问题
Consider the following silly randomized variant of binary search. You are given a sorted array A of n integers and the integer v that you are searching for is chosen uniformly at random from A. Then, instead of comparing v with the value in the middle of the array, the randomized binary search variant chooses a random number r from 1 to n and it compares v with A[r]. Depending on whether v is larger or smaller, this process is repeated recursively on the left sub-array or the right sub-array, until the location of v is found. Prove a tight bound on the expected running time of this algorithm.

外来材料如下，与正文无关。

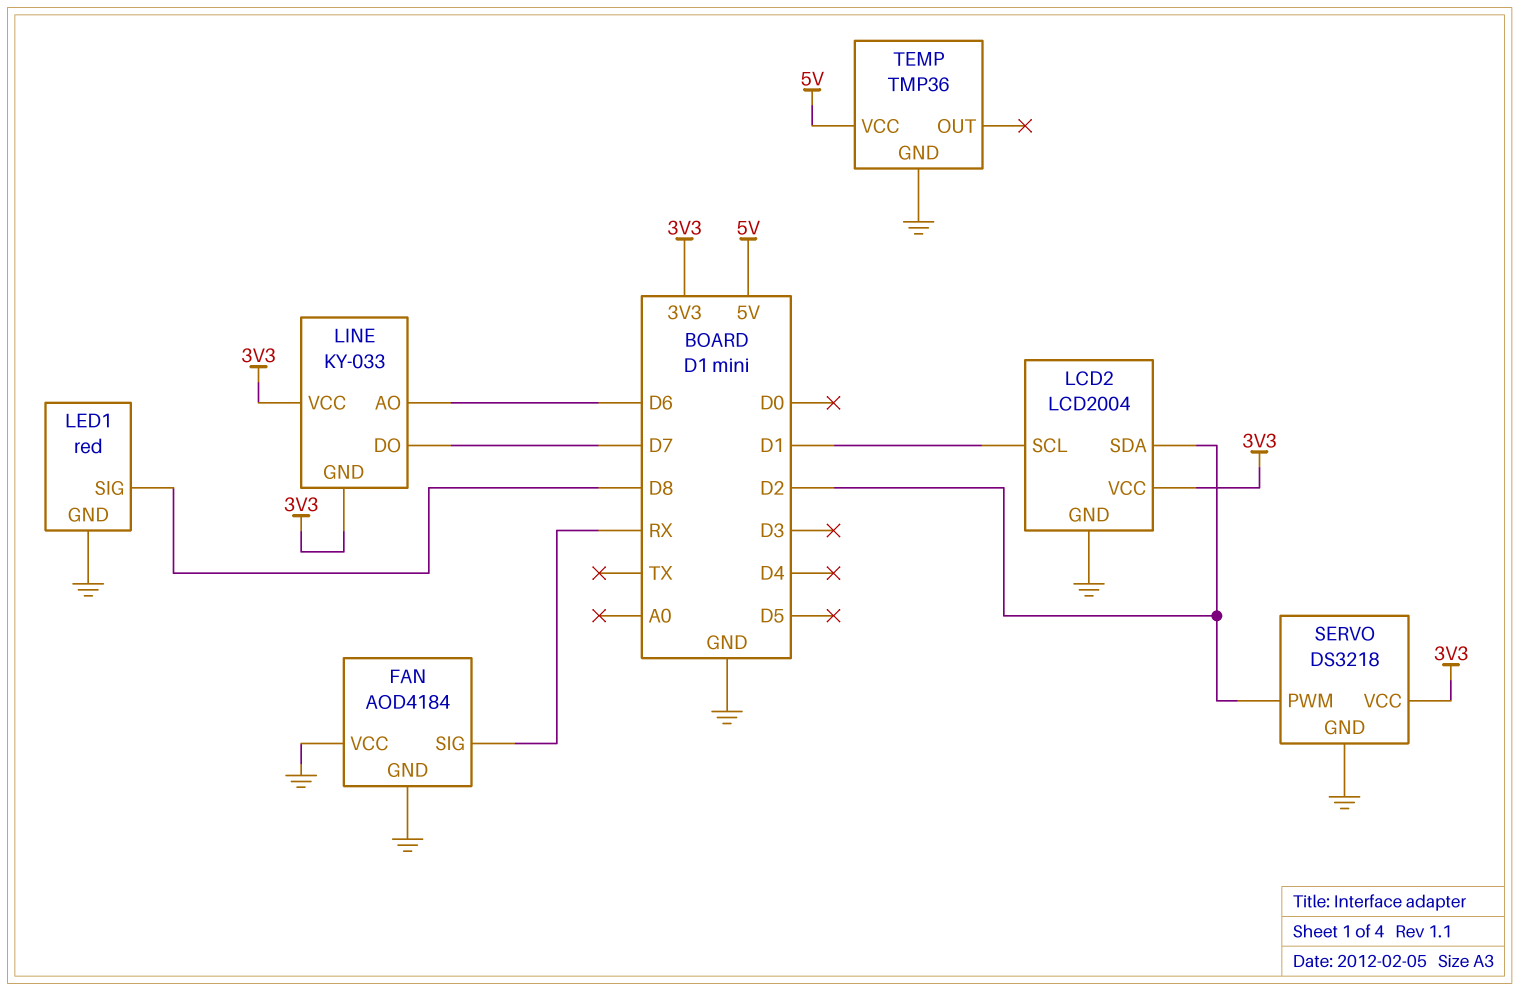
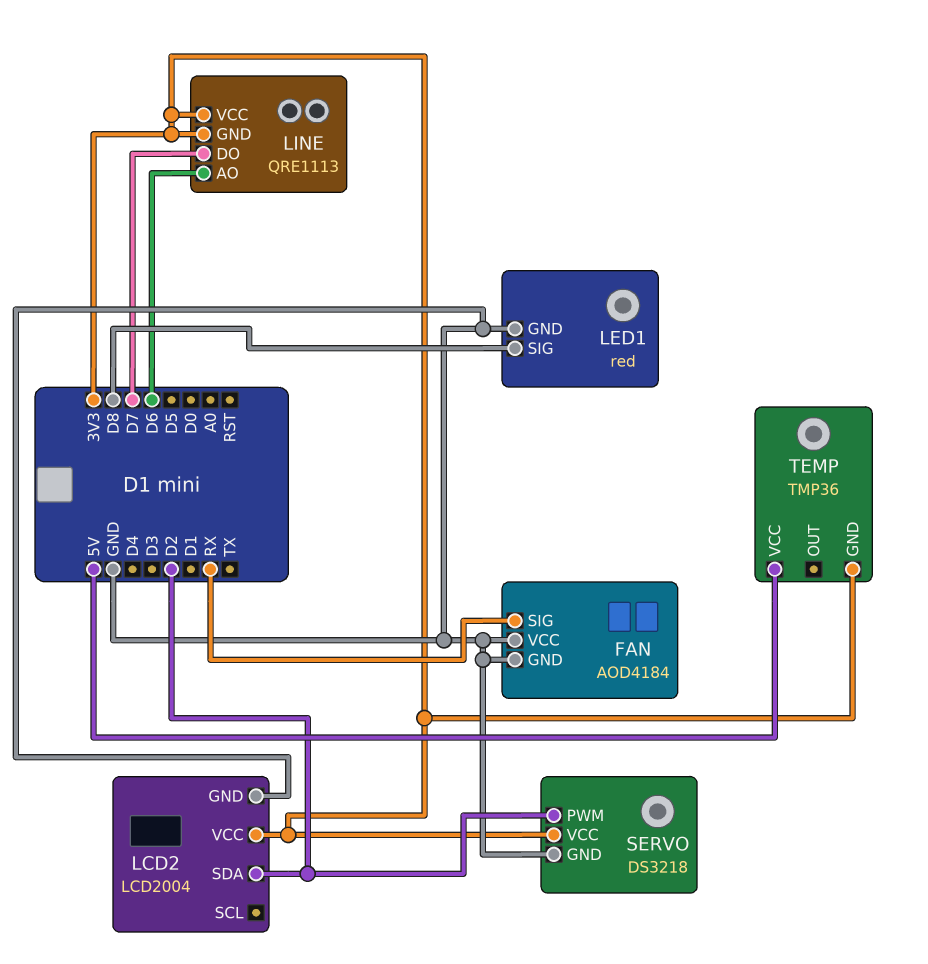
LCD2 pin SCL: D1 -> none
LINE: KY-033 -> QRE1113
TEMP pin GND: GND -> 3V3

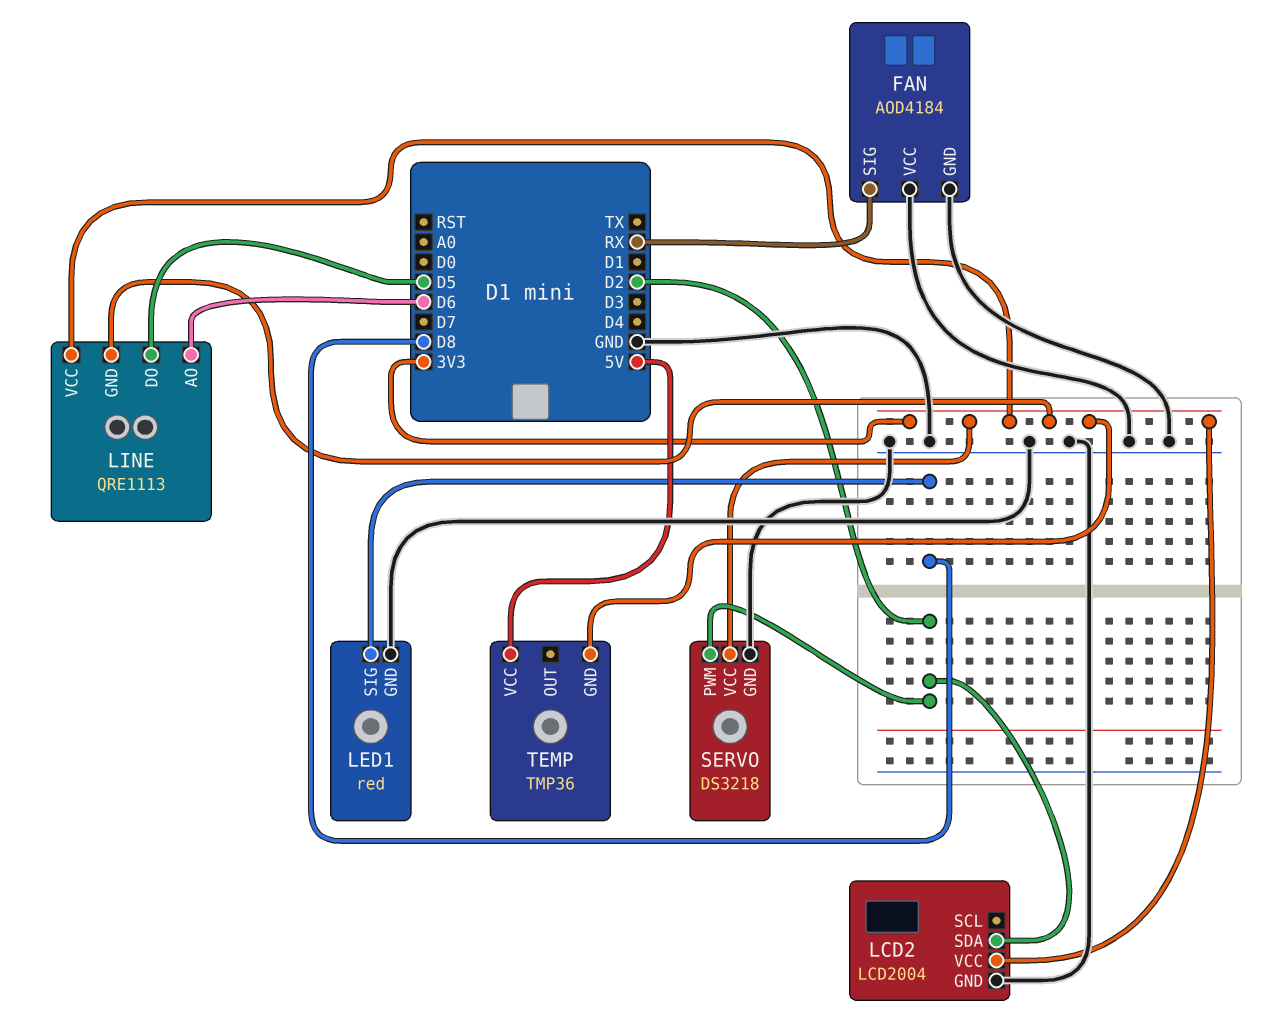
LINE pin DO: D7 -> D5

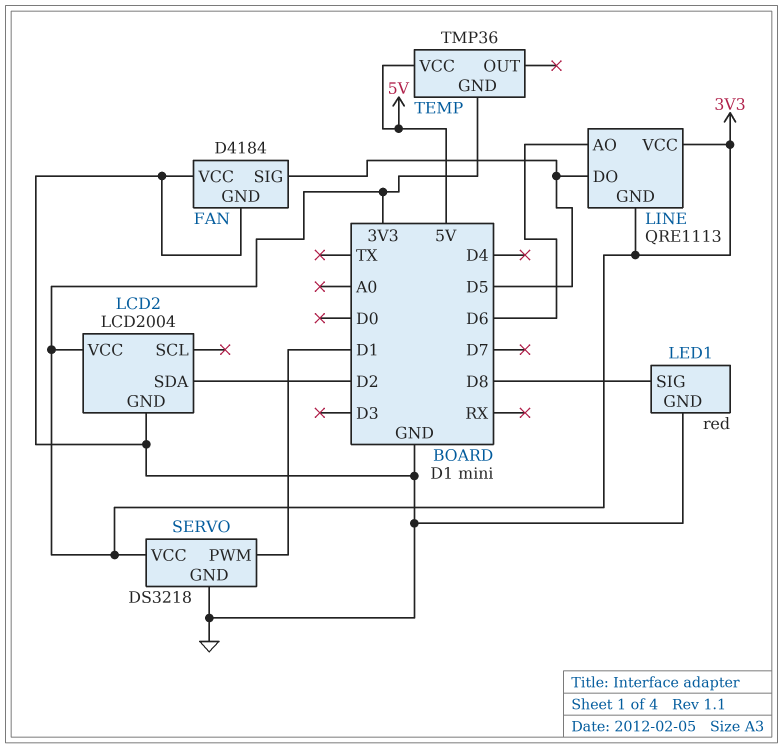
FAN: AOD4184 -> D4184
FAN pin SIG: RX -> D5
SERVO pin PWM: D2 -> D1

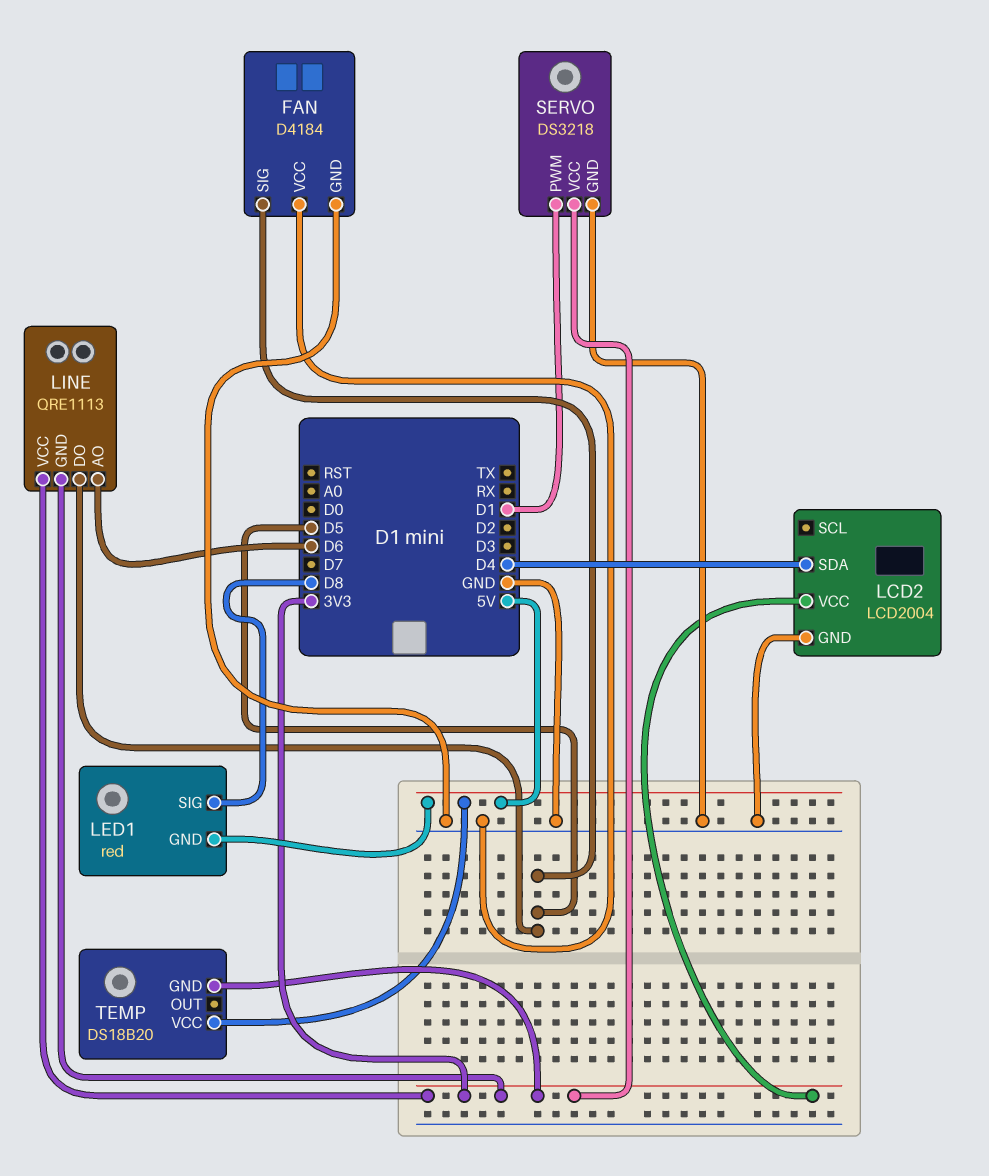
LCD2 pin SDA: D2 -> D4
LED1 pin GND: GND -> 5V
TEMP: TMP36 -> DS18B20

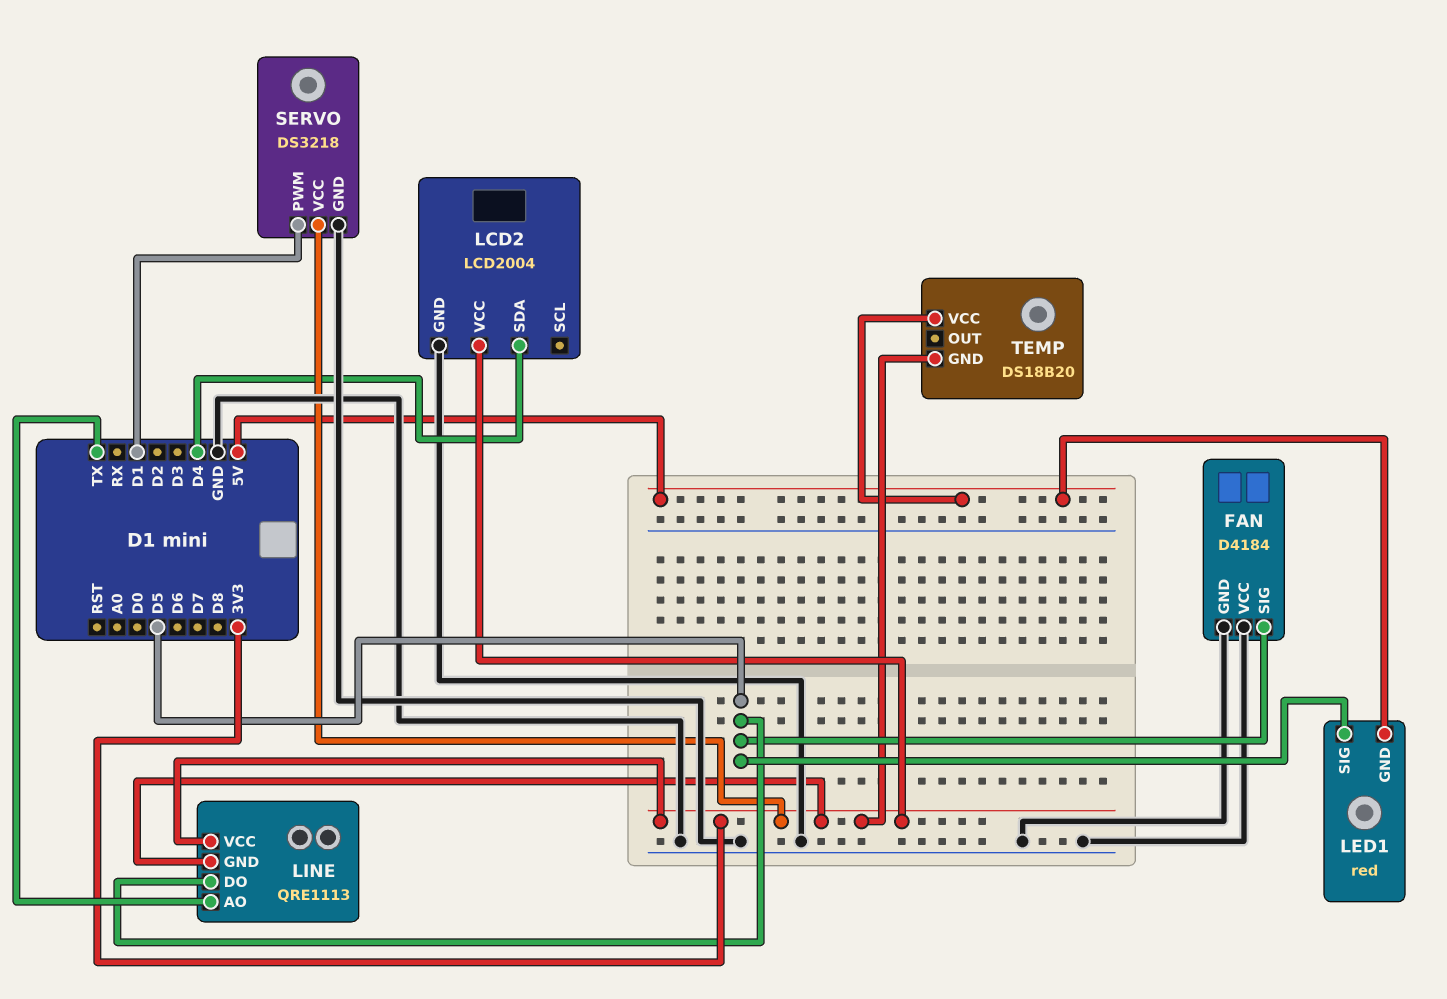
LED1 pin SIG: D8 -> D5
LINE pin AO: D6 -> TX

Here is what I got for the T(n)
T(n) = T(n-r) + T(r) + Θ(1)
However, I have no clue how to get a tight bound.
回答1:
Your formulation of T(n) is not completely correct. Actually,
Lets try to look over all the cases. When we reduce the problem size by partitioning the array across any random point, the reduced sub-problem will have any size from 1 to n with uniform probability. Hence with probability 1/n, search space becomes r. So expected running time becomes
T(n) = sum ( T(r)*Pr(search space becomes r) ) + O(1) = sum ( T(r) )/n + O(1)
Which gives,
T(n) = average(T(r)) + O(1)
Let expected time complexity of random binary sort be T(n).
T(n) = [ T(1)+T(2)+...+T(n)]/n + 1
n*T(n) = T(1)+T(2)+...+T(n) + n
(n-1)*T(n-1) = T(1)+T(2)+...+T(n-1) + n-1 [substituiting n by n-1]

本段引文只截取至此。